Science in Christian Perspective

 

 

 

YUKAWA: Naturalist, Traveler

Raymond J. Seeger

4507 Wetherill Road
Bethesda, MD 20816

From PSCF 40 (September 1988): 168-169.

Hideki Ogawa was born in 1907 in Tokyo, the third of five sons. His father Takuji was head of the geology research center, but became Professor of Geography at Kyota Imperial University (1897) when the boy was one. (Kyota had been the capital of Japan until 1869). His archaeological interests led to close connections with the Institute of Chinese Culture. He had the boy's maternal grandfather, a samurai with great learning in Chinese classics, teach Hideki to read the classics at five years of age. The next year Hideki entered the Kyogaku Primary School, where he developed a distaste for science. At twelve he went to the Kyota Prefectural First Middle School, where he developed a fondness for mathematics, but did not like physics. He also learned English and German. During the next year or two he read Taoism and Chuangtse, which he found in his father's voluminous library.

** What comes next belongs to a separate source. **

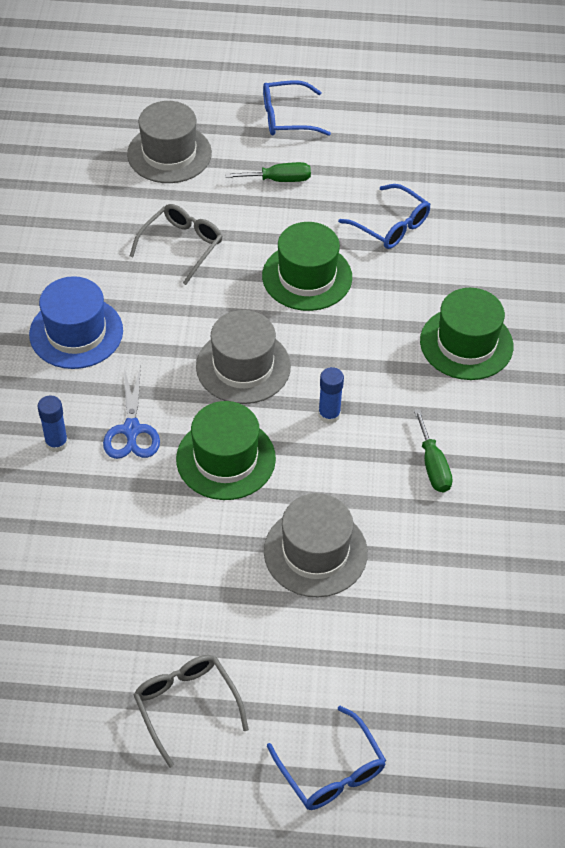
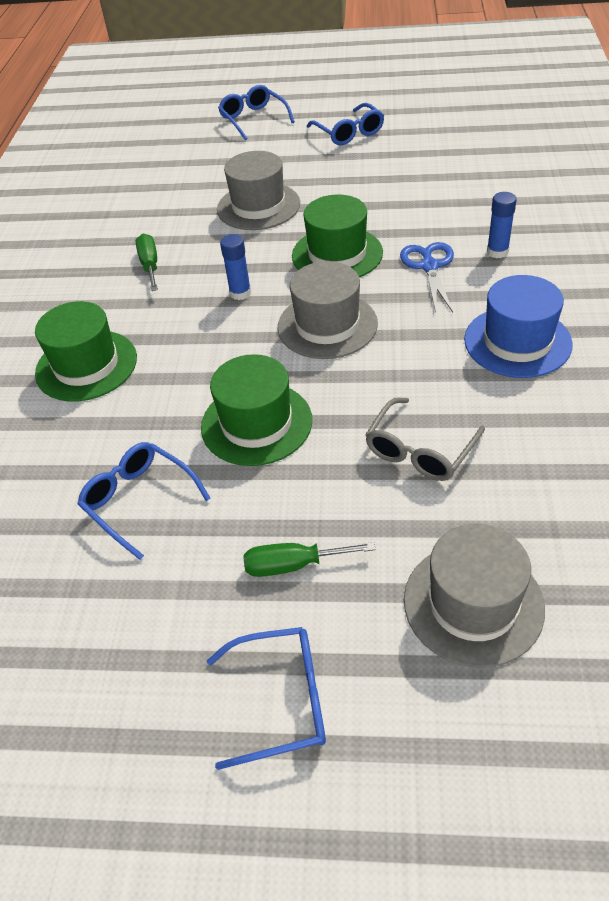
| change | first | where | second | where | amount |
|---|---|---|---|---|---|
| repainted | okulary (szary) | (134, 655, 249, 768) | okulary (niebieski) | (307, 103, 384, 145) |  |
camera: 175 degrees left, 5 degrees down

At sixteen, he entered The Third High School where he read the then-popular Tolstoy, though he gravitated towards Dostoevski later. He lost his interest in mathematics because of his teachers: the one in algebra emphasized memorizing, the one in geometry insisted upon verbatim repetition of the notes given. Engineering, too, was not attractive, owing to his poor draftsmanship. Although somewhat clumsy in a laboratory, he became fascinated by theoretical physics. He particularly enjoyed Jun Ishihara's Theory of Relativity and Fundamental Problems in Physics. He bought Planck's Introduction to Theoretical Physics I (General Mechanics, in German). He later remarked that the 1900 Leyden talk on "The Unity of the Physical Universe" was the "most outstanding" of Planck's lectures. He was intellectually stimulated, above all, by Fritz Reiche's Quantum Theory. At nineteen Hideki entered the Kyota Imperial University to study physics, graduating three years later. He spent the next three years there as an unpaid research assistant; his primary interests were the little-known fields of the atomic nucleus and of cosmic rays.

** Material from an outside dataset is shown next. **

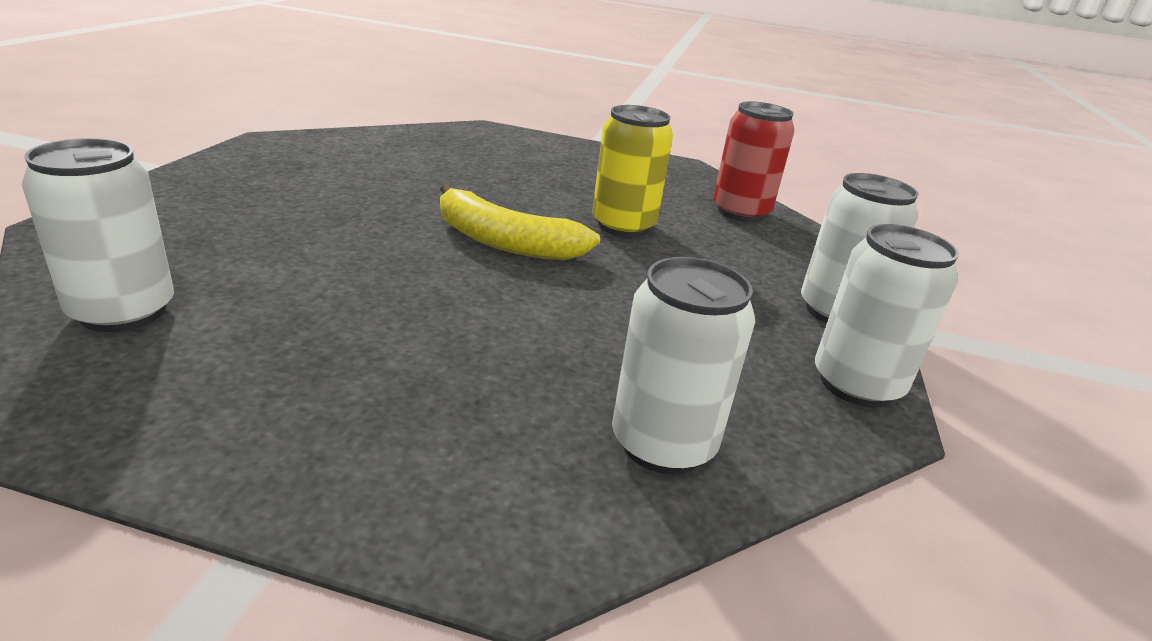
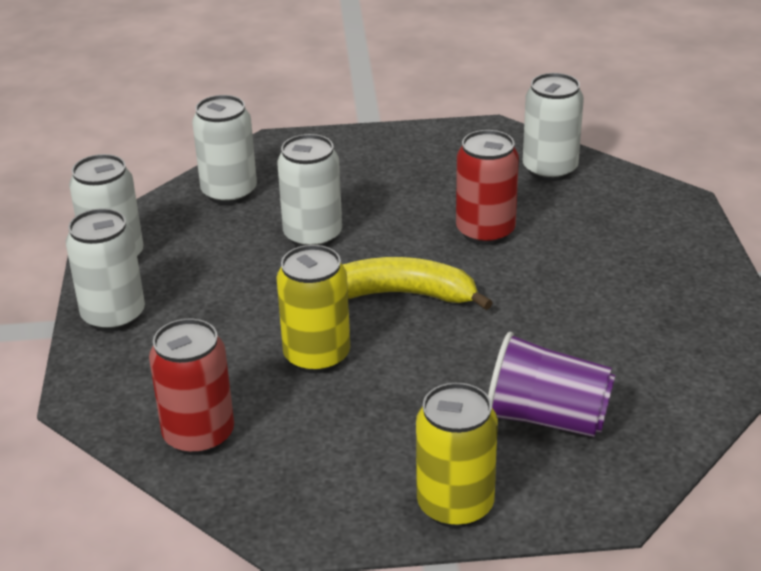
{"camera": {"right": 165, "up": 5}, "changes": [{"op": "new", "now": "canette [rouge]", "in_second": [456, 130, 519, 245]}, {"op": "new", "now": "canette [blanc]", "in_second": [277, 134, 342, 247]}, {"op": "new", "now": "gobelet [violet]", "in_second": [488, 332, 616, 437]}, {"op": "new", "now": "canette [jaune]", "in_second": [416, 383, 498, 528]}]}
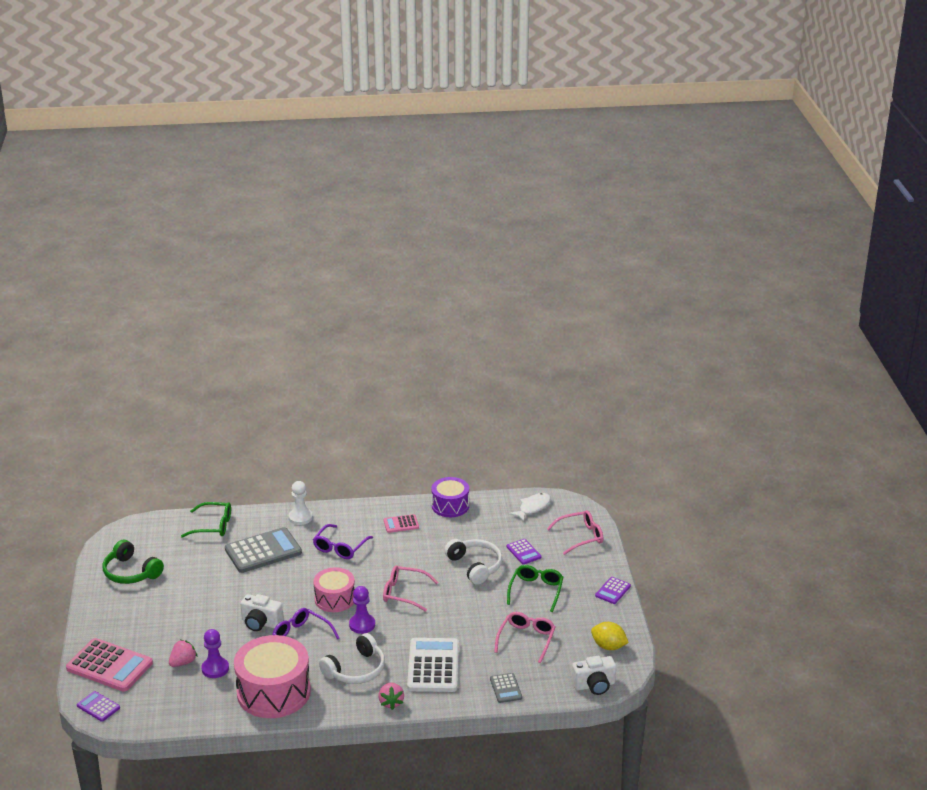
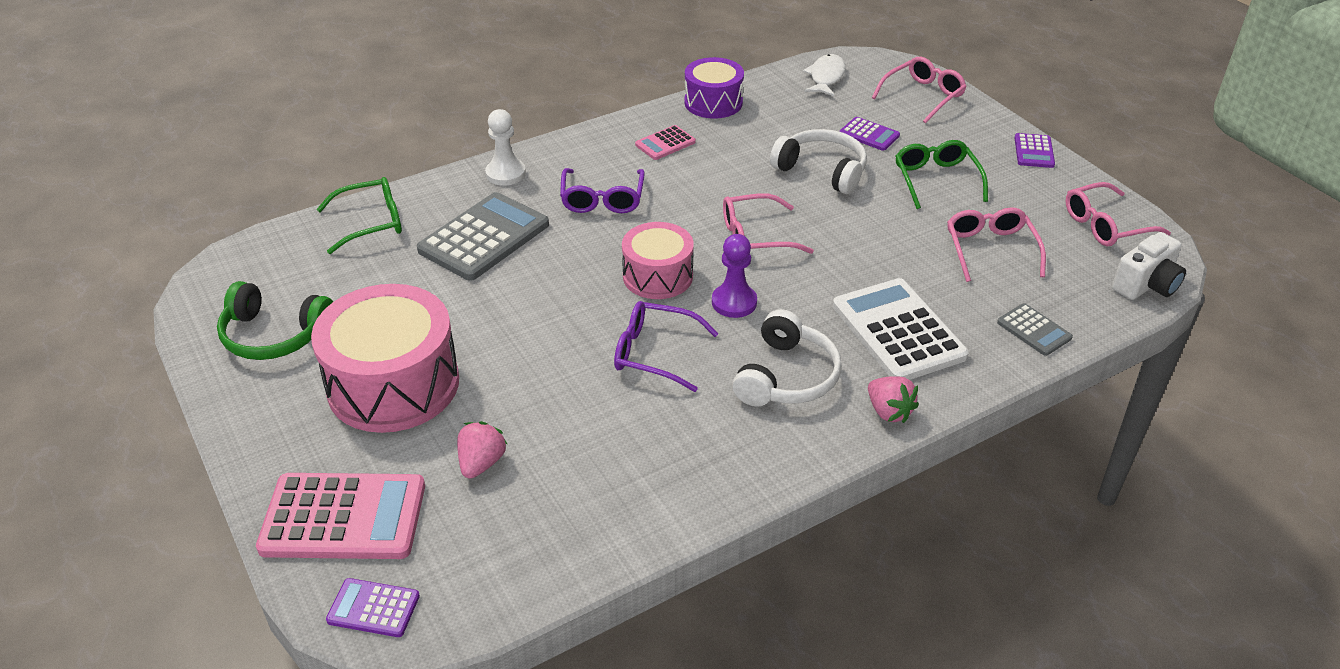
{"camera": {"right": -25, "up": 10}, "changes": [{"op": "gone", "was": "appareil photo [blanc]", "in_first": [240, 594, 283, 631]}, {"op": "swapped", "was": "citron [jaune]", "now": "lunettes [rose]", "in_first": [591, 622, 629, 650], "in_second": [1066, 182, 1171, 246]}, {"op": "gone", "was": "pion [violet]", "in_first": [201, 629, 229, 678]}, {"op": "shifted", "was": "tambour [rose]", "in_first": [234, 635, 311, 718], "in_second": [311, 284, 459, 433]}]}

At twenty-five he married Sumi Yukawa, two years his junior, and was adopted by her family (taking on their name). He was made a lecturer at the Kyota Imperial University and then also at Osaka Imperial University the following year. A turning point in his life probably occurred when he met Professor Hidetsugu Yagi, head of the new Osaka Physics Department.

At twenty-seven, he presented a paper "On the Interaction of Elementary Particles I" at a meeting of the PhysicoMathematical Society of Japan. The paper predicted a new elementary particle, the meson, for which he received the 1949 Nobel Prize in physics at the age of forty-two (cf., the experimental discovery of the muon and of the ir meson). At twenty-nine he was made Associate Professor at Osaka, and received his Ph.D. from the University three years later. At thirty-two, he became Professor at Kyota. On his way back from a Solvay Conference in Europe, cancelled on account of WWII, he visited the United States. At forty-one he became Visiting Professor at the Institute for Advanced Study in Princeton, and the following year Professor at Columbia University. Four years later, he was appointed Director of the new Kyota University Research Institute for Fundamental Physics. He was made a member of the Japanese AEC at forty-nine. He died at the age of seventy-four in 1981.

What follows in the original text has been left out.